عباس افخمی عقداء

Recent advances in microfluidics have made it possible to carry out expensive tests on a small chip [1]. In this context, the use of smartphones as mainly colorimetric detectors has provided the promise of complete transfer of the analytical chemistry process from sample preparation to detection on microfluidic chips [2]. In this research, a microfluidic chip has been used as a platform for the extraction and smartphone-enabled colorimetric measurement of N- acetylcysteine. The extraction phase was a deep eutectic solvent based on 1,10-phenanthroline and thymol with a ratio of 2:1. Analyte determination was done indirectly in this work. N- acetylcysteine reduces Fe3+ ions to Fe2+ on the chip, and the produced Fe2+ selectively forms a red-orange complex with 1,10-phenanthroline in the extraction deep eutectic solvent phase. The results showed that the amount of red color in the extraction phase depends directly on the analyte concentration.
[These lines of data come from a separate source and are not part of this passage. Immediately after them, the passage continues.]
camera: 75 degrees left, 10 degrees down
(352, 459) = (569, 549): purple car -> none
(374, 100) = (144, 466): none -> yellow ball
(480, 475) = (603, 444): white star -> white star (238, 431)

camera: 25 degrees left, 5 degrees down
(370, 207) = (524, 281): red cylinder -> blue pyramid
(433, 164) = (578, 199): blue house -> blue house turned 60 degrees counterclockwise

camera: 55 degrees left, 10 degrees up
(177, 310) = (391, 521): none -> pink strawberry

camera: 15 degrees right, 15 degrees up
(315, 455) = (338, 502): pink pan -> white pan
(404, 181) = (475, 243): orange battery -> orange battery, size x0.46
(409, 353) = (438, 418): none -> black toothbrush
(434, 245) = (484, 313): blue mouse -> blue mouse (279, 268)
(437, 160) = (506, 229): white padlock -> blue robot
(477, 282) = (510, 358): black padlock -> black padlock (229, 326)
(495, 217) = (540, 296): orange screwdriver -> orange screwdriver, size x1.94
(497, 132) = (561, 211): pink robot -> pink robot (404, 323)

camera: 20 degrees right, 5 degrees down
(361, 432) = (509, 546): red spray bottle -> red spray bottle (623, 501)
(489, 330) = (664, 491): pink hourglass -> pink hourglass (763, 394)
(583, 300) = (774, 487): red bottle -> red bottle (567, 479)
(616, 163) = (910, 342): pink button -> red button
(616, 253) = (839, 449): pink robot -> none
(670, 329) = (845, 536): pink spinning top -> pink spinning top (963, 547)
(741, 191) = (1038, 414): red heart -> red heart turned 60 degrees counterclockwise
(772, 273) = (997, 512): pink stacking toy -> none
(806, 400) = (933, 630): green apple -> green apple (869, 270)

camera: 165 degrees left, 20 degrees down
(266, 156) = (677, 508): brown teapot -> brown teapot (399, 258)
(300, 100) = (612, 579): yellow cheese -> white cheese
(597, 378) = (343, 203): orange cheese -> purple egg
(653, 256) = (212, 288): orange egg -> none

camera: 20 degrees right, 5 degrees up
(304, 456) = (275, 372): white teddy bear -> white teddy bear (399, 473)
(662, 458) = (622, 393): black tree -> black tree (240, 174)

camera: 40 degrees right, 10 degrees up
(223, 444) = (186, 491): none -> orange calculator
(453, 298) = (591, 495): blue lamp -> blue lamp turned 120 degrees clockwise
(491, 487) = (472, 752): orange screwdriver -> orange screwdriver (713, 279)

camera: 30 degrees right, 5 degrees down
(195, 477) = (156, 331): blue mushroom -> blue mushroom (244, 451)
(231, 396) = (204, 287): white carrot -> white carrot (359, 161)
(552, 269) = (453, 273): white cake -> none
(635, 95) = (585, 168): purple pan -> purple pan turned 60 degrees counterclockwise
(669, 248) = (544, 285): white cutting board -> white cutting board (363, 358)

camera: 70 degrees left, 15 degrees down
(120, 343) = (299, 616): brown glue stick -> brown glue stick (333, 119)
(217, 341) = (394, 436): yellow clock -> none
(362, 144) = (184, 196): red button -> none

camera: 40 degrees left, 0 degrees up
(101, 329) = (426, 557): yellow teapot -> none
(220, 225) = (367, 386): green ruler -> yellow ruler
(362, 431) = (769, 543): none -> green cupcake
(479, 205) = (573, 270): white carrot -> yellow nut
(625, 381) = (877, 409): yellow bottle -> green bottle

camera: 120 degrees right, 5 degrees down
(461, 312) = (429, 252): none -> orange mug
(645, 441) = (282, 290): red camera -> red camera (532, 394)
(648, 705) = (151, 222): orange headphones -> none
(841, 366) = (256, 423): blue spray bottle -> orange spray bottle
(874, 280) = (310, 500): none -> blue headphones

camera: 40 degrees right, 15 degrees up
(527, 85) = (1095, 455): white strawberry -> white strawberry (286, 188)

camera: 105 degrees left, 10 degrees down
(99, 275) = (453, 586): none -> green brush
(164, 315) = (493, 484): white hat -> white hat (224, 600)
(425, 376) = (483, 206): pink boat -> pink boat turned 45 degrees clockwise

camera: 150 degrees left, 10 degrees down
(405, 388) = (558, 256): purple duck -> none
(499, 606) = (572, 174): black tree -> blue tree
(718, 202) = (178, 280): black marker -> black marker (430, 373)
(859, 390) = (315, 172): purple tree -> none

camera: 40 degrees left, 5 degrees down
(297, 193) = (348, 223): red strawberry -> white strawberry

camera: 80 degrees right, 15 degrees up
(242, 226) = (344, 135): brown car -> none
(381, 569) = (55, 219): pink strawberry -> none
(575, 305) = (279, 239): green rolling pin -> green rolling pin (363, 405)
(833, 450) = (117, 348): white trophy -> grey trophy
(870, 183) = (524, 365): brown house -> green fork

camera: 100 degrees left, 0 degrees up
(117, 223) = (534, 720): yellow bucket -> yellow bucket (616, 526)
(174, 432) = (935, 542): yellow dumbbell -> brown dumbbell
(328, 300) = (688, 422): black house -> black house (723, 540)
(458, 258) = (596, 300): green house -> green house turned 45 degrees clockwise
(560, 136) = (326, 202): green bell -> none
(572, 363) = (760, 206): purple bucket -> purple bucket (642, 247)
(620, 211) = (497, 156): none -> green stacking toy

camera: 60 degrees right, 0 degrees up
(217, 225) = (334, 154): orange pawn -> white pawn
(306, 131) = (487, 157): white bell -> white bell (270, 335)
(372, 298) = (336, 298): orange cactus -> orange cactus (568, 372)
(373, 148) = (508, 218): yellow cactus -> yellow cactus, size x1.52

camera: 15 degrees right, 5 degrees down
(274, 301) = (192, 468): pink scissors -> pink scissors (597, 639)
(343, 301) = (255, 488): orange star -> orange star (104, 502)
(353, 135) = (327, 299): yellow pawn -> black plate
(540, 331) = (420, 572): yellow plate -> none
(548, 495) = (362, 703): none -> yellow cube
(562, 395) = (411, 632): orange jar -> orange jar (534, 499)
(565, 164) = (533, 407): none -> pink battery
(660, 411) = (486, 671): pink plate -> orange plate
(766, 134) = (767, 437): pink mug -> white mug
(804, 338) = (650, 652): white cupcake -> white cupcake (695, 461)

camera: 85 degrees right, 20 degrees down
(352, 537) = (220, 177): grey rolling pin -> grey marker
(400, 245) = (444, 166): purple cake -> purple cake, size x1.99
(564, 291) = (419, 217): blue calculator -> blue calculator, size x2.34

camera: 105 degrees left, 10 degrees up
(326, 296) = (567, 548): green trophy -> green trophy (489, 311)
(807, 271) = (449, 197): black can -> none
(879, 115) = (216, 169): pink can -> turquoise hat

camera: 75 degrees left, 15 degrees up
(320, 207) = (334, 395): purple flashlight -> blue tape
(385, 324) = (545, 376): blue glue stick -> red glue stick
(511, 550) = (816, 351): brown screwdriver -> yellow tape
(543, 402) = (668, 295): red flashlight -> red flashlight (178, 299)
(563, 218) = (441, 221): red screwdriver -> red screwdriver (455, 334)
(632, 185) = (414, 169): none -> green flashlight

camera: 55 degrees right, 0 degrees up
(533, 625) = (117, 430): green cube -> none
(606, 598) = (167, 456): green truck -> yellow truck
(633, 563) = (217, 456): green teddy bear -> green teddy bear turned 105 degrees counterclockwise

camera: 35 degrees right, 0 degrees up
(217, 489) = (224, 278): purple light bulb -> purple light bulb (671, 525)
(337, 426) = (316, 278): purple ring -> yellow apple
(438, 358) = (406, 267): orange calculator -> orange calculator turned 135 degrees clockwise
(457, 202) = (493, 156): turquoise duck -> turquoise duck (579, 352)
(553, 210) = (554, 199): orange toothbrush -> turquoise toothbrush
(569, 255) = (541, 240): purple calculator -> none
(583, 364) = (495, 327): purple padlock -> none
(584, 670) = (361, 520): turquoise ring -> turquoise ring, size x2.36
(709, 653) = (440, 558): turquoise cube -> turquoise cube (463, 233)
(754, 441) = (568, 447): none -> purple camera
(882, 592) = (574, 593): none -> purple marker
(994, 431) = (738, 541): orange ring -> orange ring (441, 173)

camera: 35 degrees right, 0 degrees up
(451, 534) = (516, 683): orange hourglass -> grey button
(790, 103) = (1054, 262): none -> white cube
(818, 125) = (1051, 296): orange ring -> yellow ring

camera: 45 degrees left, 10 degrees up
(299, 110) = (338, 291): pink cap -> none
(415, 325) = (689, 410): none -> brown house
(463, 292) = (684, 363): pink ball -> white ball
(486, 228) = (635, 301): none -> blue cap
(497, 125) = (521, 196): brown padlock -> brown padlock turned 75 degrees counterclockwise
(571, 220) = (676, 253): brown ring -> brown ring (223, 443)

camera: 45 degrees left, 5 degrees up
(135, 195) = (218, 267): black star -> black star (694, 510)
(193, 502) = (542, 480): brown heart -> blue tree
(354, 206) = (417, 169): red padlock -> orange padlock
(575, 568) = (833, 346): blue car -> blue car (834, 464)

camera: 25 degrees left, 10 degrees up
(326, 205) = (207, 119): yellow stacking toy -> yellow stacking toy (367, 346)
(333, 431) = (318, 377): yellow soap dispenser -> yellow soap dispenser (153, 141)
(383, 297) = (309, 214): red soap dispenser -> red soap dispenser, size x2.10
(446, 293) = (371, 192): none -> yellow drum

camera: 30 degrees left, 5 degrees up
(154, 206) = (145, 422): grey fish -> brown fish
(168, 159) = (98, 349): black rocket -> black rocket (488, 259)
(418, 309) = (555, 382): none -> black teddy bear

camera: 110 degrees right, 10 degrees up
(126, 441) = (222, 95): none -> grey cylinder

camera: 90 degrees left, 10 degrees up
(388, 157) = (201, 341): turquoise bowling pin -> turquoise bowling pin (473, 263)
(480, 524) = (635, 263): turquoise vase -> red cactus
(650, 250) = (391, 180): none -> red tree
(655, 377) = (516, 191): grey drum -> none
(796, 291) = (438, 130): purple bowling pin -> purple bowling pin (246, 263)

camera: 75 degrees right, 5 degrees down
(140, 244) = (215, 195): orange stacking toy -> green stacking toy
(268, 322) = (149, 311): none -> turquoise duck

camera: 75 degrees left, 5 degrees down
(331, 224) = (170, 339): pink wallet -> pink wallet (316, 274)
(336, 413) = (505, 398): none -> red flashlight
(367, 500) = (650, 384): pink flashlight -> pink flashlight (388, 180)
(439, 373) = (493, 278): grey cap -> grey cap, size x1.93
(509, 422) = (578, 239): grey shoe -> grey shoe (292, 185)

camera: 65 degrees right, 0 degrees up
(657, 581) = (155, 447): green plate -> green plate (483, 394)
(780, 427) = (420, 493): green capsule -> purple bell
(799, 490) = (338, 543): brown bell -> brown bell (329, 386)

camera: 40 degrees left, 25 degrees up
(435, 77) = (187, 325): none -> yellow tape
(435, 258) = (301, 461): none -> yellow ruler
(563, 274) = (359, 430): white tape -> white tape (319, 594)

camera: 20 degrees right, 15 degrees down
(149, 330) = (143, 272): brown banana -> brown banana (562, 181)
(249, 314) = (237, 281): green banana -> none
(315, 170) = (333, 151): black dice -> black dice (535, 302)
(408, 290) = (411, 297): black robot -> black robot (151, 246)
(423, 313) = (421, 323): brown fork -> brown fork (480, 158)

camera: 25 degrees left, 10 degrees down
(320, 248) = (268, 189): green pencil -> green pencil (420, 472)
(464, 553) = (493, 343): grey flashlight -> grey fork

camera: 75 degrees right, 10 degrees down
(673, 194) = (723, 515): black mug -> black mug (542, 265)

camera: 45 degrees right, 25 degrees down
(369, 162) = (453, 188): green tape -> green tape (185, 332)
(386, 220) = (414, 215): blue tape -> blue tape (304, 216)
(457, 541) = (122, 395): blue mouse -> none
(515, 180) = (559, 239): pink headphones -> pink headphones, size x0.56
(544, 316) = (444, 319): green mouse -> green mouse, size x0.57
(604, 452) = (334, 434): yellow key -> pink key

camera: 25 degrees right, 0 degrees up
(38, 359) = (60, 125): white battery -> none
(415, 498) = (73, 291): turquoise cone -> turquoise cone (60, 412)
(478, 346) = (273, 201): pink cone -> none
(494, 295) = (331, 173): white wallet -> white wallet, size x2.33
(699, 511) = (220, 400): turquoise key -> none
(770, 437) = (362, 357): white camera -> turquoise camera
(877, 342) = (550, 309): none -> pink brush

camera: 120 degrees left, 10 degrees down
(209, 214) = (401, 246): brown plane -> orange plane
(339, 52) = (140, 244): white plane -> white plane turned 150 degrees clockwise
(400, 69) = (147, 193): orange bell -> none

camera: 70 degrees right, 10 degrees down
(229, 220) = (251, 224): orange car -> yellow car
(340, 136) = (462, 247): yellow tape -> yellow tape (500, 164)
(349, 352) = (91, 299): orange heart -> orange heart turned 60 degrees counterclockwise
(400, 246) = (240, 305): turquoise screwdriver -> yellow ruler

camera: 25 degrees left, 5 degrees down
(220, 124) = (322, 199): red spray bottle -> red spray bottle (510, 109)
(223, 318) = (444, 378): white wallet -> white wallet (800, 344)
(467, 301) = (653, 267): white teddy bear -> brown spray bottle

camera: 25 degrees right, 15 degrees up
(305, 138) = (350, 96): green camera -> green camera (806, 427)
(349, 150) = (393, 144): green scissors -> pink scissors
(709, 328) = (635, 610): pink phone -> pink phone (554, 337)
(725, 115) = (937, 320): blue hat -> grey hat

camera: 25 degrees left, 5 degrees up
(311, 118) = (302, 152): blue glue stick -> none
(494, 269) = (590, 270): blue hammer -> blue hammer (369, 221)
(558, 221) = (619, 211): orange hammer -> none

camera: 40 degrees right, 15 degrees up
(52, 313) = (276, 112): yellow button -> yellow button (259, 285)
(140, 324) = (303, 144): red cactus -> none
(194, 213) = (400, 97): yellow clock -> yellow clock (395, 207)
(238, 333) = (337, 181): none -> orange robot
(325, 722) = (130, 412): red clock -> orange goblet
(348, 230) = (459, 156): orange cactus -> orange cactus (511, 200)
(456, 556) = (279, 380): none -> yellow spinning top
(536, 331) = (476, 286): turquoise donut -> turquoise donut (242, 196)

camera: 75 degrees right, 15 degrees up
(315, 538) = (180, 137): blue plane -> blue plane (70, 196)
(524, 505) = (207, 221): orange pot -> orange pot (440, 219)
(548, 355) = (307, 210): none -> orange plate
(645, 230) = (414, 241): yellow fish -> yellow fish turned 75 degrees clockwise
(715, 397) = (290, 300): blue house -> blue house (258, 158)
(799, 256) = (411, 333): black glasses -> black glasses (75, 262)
In this way, it was possible to measure N-acetylcysteine in the concentration range of 9.0 ppb to 0.5 ppm. The calibration curve was bilinear and the sensitivity of the method was better at the lower concentrations (lower concentration range slope: 29.812, higher concentration range slope: 9.627). The method's detection limit was 3.0 ppb and the quantification limit was 9.0 ppb. The method was validated after evaluating the effect of possible interferences in the water and plasma matrix. The results showed that the method provides high accuracy (recovery percentage: 96.6-107.5%) and precision (coefficient of variation: 0.46-1.90%) for determining N-acetylcysteine in plasma and water samples.